It doesn’t
sound like much, but it can present a difficult tax issue.
When does a
business start?
It helps to
have sales. Sales are good. But sometimes you do not have sales.
Then what?
The issue is
that tax law allows deductions for expenses incurred in a trade or business.
This presumes that the activity has started and is occurring on a regular and continuous
basis. Before that point it is more like an intent or hope than an actual
business.
Let’s set-up
our story.
Taxpayer was
a tax specialist, although I am not sure what that means. His wife was a nurse.
For 2013 and 2014 he reported self-employed real estate losses of $15 and $22
thousand, respectively.
Got it. He
is tax specialist when is he is not working real estate.
In 2010 he
obtained a real estate license. He got together with friends and family and
decided to invest in residential real estate. They were going to flip houses.
The investor group decided to look in West Sacramento, California, (fortuitously,
where he lived). On Saturdays he would leave home, drive 192 miles to Marina,
California and pick-up one or more members of the group. They would return to Sacramento
to check out houses and then back to Marina. At days-end, our protagonist would
finally return home to West Sacramento.
Fortunately,
he kept logs for all this driving.
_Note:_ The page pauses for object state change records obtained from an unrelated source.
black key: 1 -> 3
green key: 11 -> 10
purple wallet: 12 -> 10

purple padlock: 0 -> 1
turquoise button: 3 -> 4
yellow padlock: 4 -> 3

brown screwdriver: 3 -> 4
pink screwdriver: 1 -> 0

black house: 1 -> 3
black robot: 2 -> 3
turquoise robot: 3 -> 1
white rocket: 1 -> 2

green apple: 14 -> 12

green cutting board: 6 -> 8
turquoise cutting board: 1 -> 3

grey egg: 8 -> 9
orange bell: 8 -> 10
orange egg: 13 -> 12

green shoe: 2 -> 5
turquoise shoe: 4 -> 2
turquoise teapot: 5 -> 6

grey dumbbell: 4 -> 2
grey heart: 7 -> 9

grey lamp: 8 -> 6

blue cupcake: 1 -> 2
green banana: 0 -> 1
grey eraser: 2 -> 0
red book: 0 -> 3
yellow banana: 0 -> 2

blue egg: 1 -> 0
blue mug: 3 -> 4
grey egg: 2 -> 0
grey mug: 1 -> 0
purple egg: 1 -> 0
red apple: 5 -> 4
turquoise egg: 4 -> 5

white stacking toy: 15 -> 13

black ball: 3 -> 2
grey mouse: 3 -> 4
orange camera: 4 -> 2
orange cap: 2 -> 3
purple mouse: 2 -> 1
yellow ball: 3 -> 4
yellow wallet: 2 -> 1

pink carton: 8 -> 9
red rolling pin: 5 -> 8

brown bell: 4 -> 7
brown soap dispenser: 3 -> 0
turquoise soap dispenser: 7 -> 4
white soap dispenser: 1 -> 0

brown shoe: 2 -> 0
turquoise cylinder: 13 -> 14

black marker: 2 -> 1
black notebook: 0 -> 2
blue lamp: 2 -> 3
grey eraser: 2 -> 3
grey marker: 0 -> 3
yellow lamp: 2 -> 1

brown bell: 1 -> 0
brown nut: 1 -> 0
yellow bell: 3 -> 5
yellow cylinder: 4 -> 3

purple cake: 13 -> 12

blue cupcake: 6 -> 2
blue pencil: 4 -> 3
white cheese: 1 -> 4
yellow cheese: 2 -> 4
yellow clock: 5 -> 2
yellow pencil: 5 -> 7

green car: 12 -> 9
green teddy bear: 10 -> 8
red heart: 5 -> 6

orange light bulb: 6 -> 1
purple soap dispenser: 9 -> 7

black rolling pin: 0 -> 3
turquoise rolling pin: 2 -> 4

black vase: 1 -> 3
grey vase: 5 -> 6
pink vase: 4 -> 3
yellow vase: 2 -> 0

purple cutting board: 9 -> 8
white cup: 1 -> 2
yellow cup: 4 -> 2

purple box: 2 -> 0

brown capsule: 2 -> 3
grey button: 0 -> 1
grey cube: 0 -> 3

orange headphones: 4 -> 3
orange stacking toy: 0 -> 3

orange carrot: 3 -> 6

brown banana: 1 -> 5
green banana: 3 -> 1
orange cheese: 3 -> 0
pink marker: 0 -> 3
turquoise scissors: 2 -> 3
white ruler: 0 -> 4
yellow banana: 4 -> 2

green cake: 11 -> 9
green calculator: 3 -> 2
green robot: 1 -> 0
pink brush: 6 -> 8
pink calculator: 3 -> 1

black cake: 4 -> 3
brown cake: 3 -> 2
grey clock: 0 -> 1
He racked up 24,882 miles in 2013 and 25,220
in 2014.
They never bought
any property.
He also made
no money as a real estate agent.
The IRS
audited 2013 and 2014 and bounced the real estate expenses.
Off they went
to Tax Court.
His argument
was simple: are you kidding me? He was a realtor. He kept mileage logs. He had
third parties who could testify that he did what he said he did. What more did
the IRS want?
The IRS said
that – whatever he was doing – it was not a trade or business.
There was no
evidence that he was regularly and continuously working as a real estate agent
for those years. You know, no income and all.
So, what did
the IRS think he doing with the family-and-friends consortium?
He was
trying to start a business, a business flipping houses. But he and they never
flipped a house, Heck, they never even bought a house. He was as much a house flipper
as I am a retired ex-NFL player.
That put him
in a tough spot.
Here is the Tax
Court:
At best, petitioner husband’s activity in 2013 and 2014 was in the exploratory or formative stages of forming a business of flipping houses. Carrying on a trade or business requires more than initial research into a potential business opportunity; it requires that the business have actually commenced.
Section 162(a) does not permit current deductions for startup or preopening expenses incurred by a taxpayer before beginning business operations.”
He lost.
The IRS now wanted
penalties – “substantial underpayment” penalties. This is a “super” penalty,
for when the regular penalty is just not enough.
Remember
that taxpayer listed his occupation as “tax specialist.”
Bad idea
when you are trying to get penalties abated.
Here is the Court:
Petitioner husband considered his occupation to be a “tax specialist” and operated a tax preparation services business as a sole proprietorship. However, in preparing their tax returns petitioners failed to exercise due care or to do what a reasonable person would do under the circumstances to determine whether petitioner husband was in a trade or business ….”
Ouch.
The case is Samadi v Commissioner, for the home gamers.